Все быстро занимали свои места, все смотрели на восток в последнем коротком ожидании солнца. И оно не подвело. На горизонте возникла неровная в утренней дымке темно-красная кромка и тут же стала превращаться сначала в полукружие, а потом и в огненный, светлеющий постепенно шар.

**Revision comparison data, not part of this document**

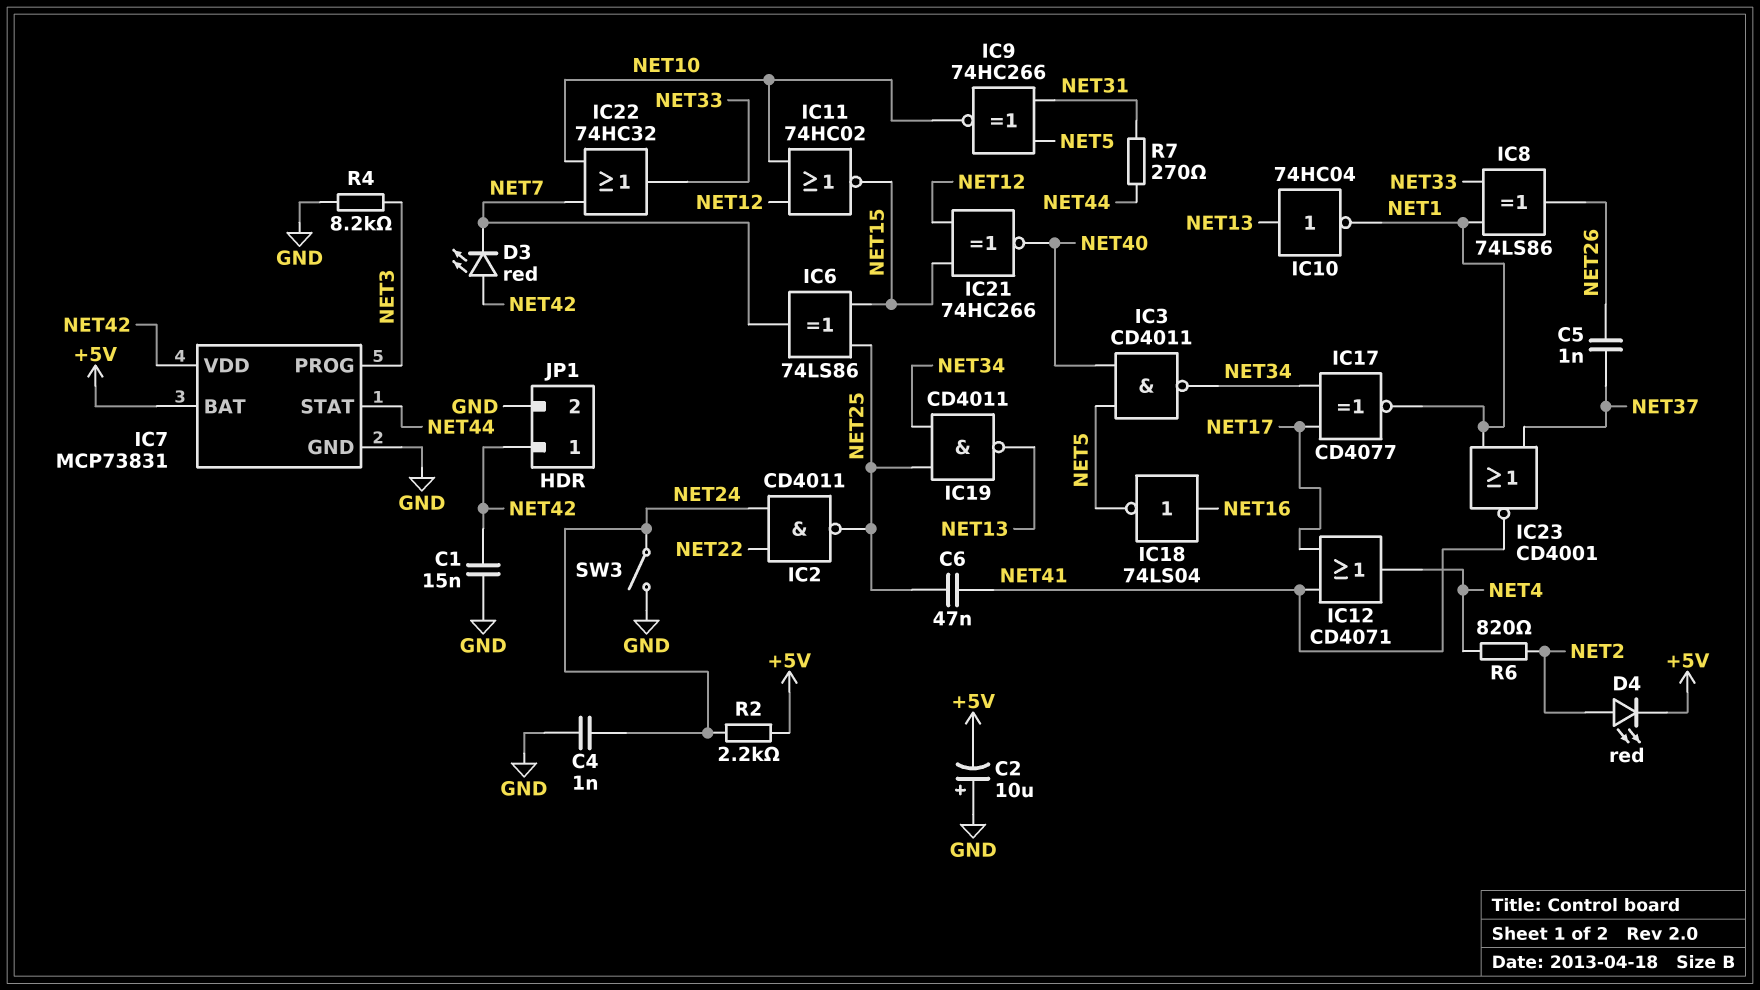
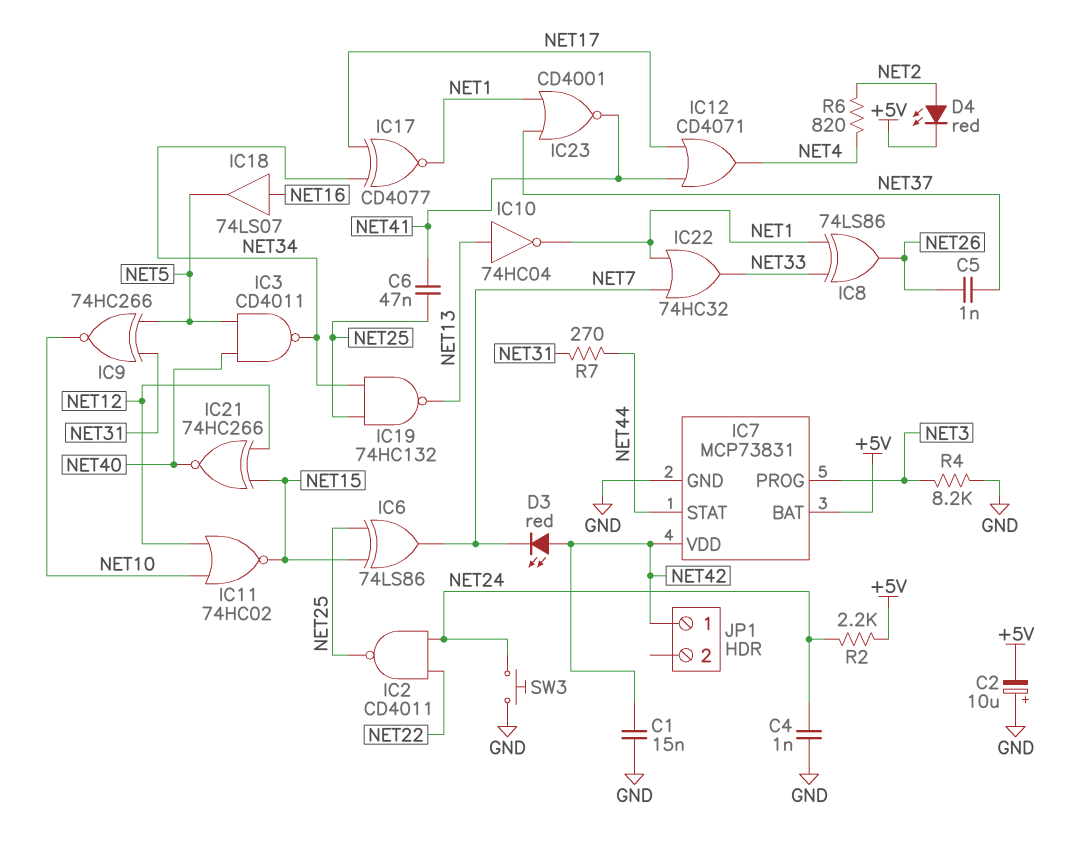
IC18: NOT 74LS04 (in NET16, out NET5) -> buffer 74LS07 (in NET16, out NET5)
IC19: NAND CD4011 (in NET25, in NET34, out NET13) -> NAND 74HC132 (in NET25, in NET34, out NET13)
IC22: OR 74HC32 (in NET7, in NET10, out NET33) -> OR 74HC32 (in NET1, in NET7, out NET33)
JP1 pin 2: GND -> none
SW3: switch (GND, NET24) -> button (GND, NET24)

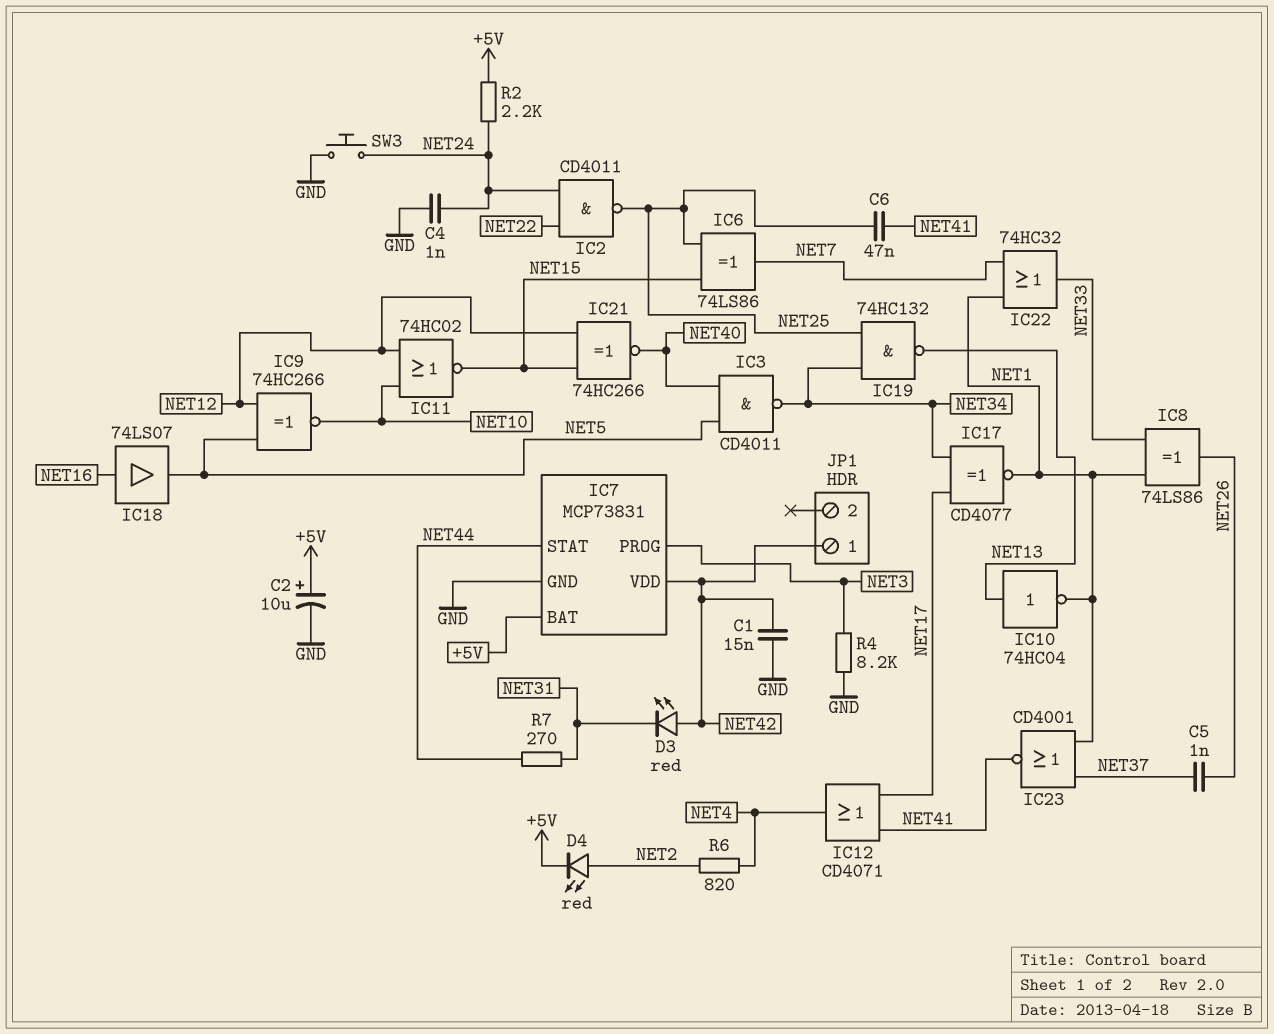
C2: 10uF (plus GND, minus +5V) -> 10uF (plus +5V, minus GND)
D3: LED red (A NET42, K NET7) -> LED red (A NET42, K NET31)
IC9: XNOR 74HC266 (in NET5, in NET31, out NET10) -> XNOR 74HC266 (in NET5, in NET12, out NET10)

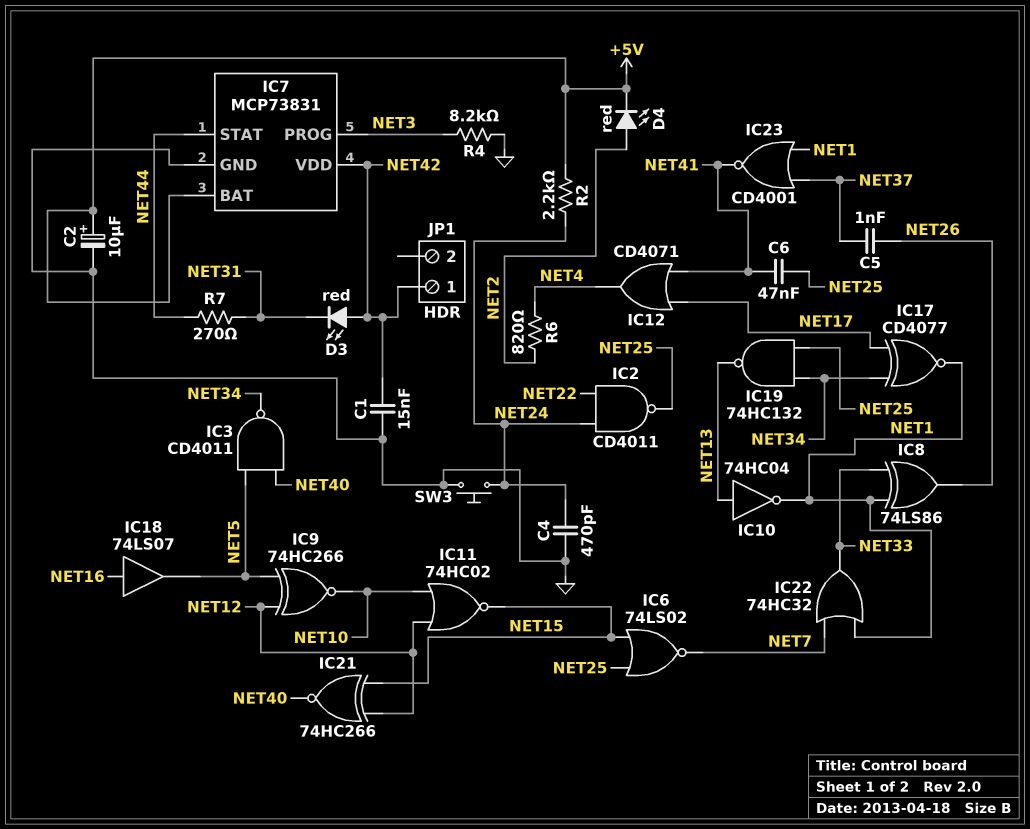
C4: 1nF (GND, NET24) -> 470pF (GND, NET24)
IC6: XOR 74LS86 (in NET15, in NET25, out NET7) -> NOR 74LS02 (in NET15, in NET25, out NET7)

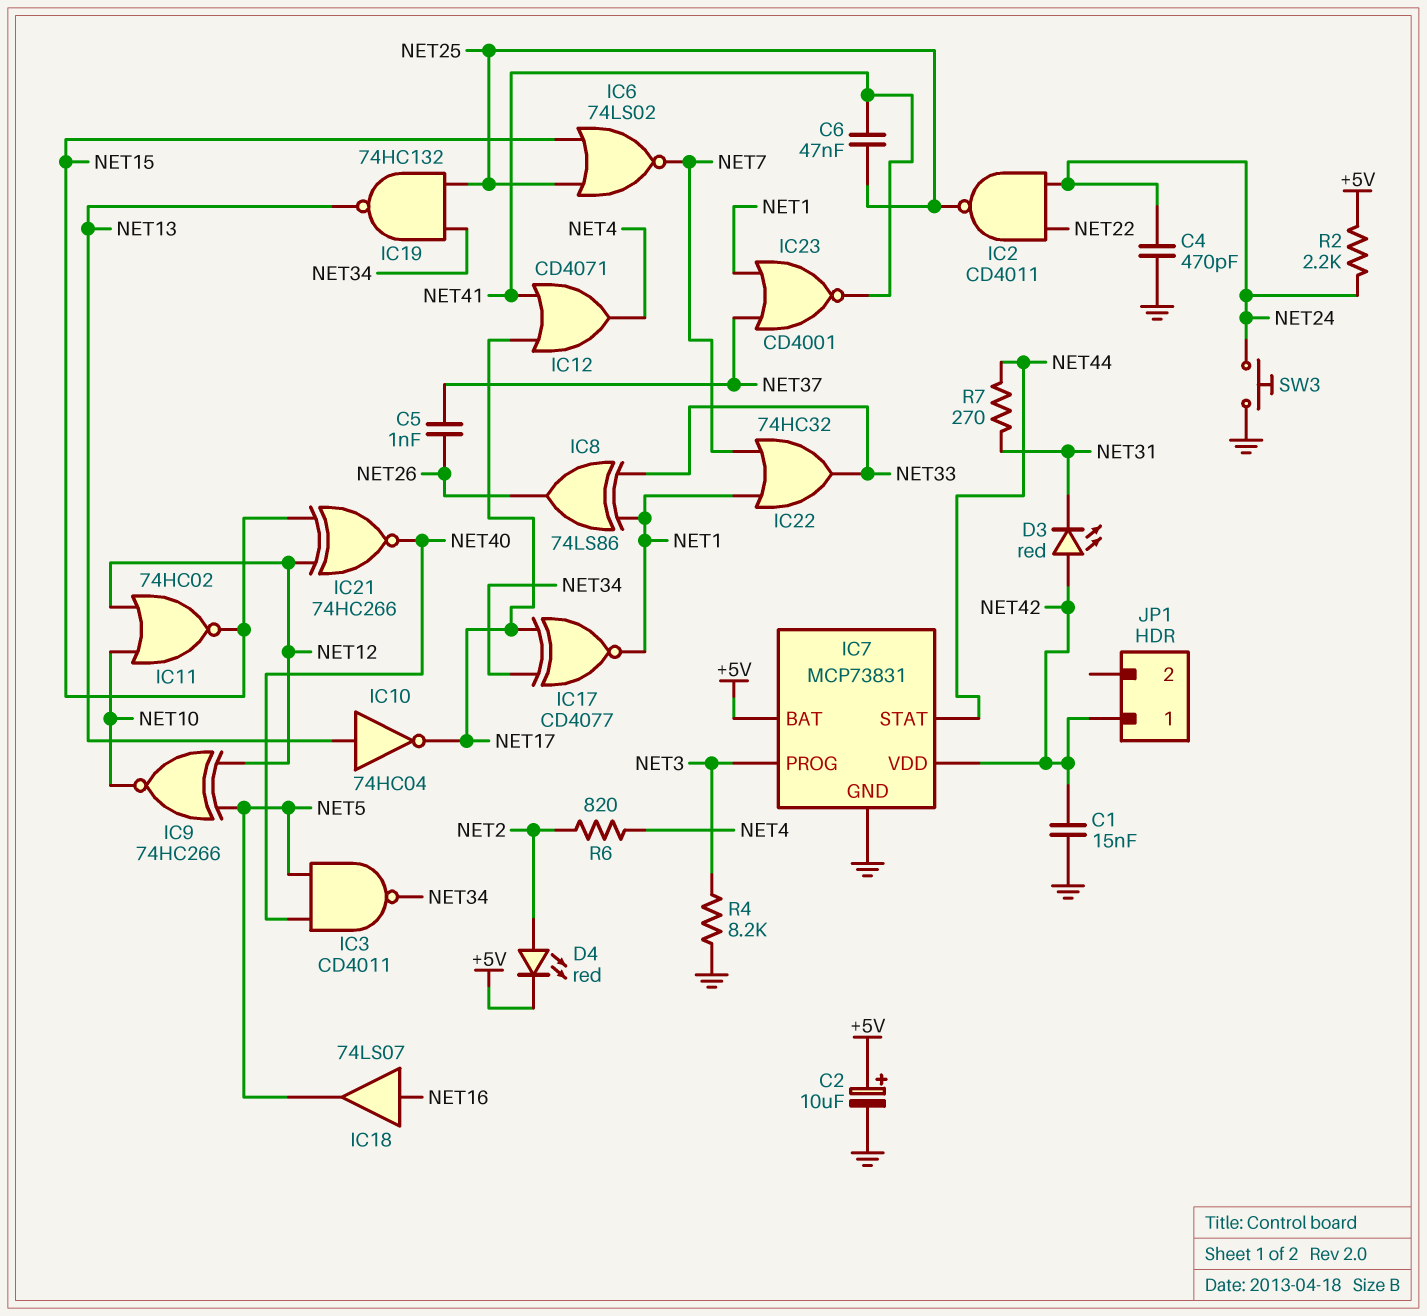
IC10: NOT 74HC04 (in NET13, out NET1) -> NOT 74HC04 (in NET13, out NET17)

Хлопушка отбила кадр, и актер повел перед камерой загрохотавшим стволом. Это выглядело странно: вокруг не было никаких немцев - их предполагалось снять отдельно - вокруг стояли люди, в большинстве не нюхавшие пороху, в модных рубашках и джинсах; стояла неуклюжая осветительная аппаратура - жаркие диги, стояла совсем не воинственно стрекочущая камера; стояли неизвестно откуда взявшиеся в столь ранний час зеваки - все это было так непохоже на то, что помнил Лаврентьев, и все-таки… Подойдя поближе, он посмотрел в лицо актера, и неожиданно остальное, мешающее, отступило, на несколько секунд он увидел только это лицо, и пулеметный ствол, и тяжело нависший за спиной актера солнечный круг и поверил, что видит Максима Пряхина. Минуты из прошлого и нынешнее мгновение слились, прошли перед ним короткой серией кадров: Максим, улыбаясь, с любопытством разглядывает его на пороге дома: жилистые руки подкладывают ему в тарелку горячий, прямо из чугуна, картофель; суровые складки на лице Максима, когда он вслушивается у окна в гул приближающихся машин, и вот это… то, что он не увидел тогда, - человека, возвысившегося наконец над сумятицей и невзгодами путано прожитой жизни, обороняющего своего сына, свой дом, свою землю и это неласковое к нему солнце…
А солнце быстро уходило ввысь, не оставляя времени на подстраховочные дубли. Но, кажется, в них и не было необходимости.
- Один дубль, зато какой! А, Генрих? - воскликнул режиссер.
Генрих открыл рот, чтобы произнести свое обычное "экран покажет", но сказал другое, тоже, впрочем, скептическое:
- Только бы пленочного брака не было.
- Брака не будет, - заверил актер, внутренне тоже ощущающий удачу, - я на брак везучий. Меня редко переснимают.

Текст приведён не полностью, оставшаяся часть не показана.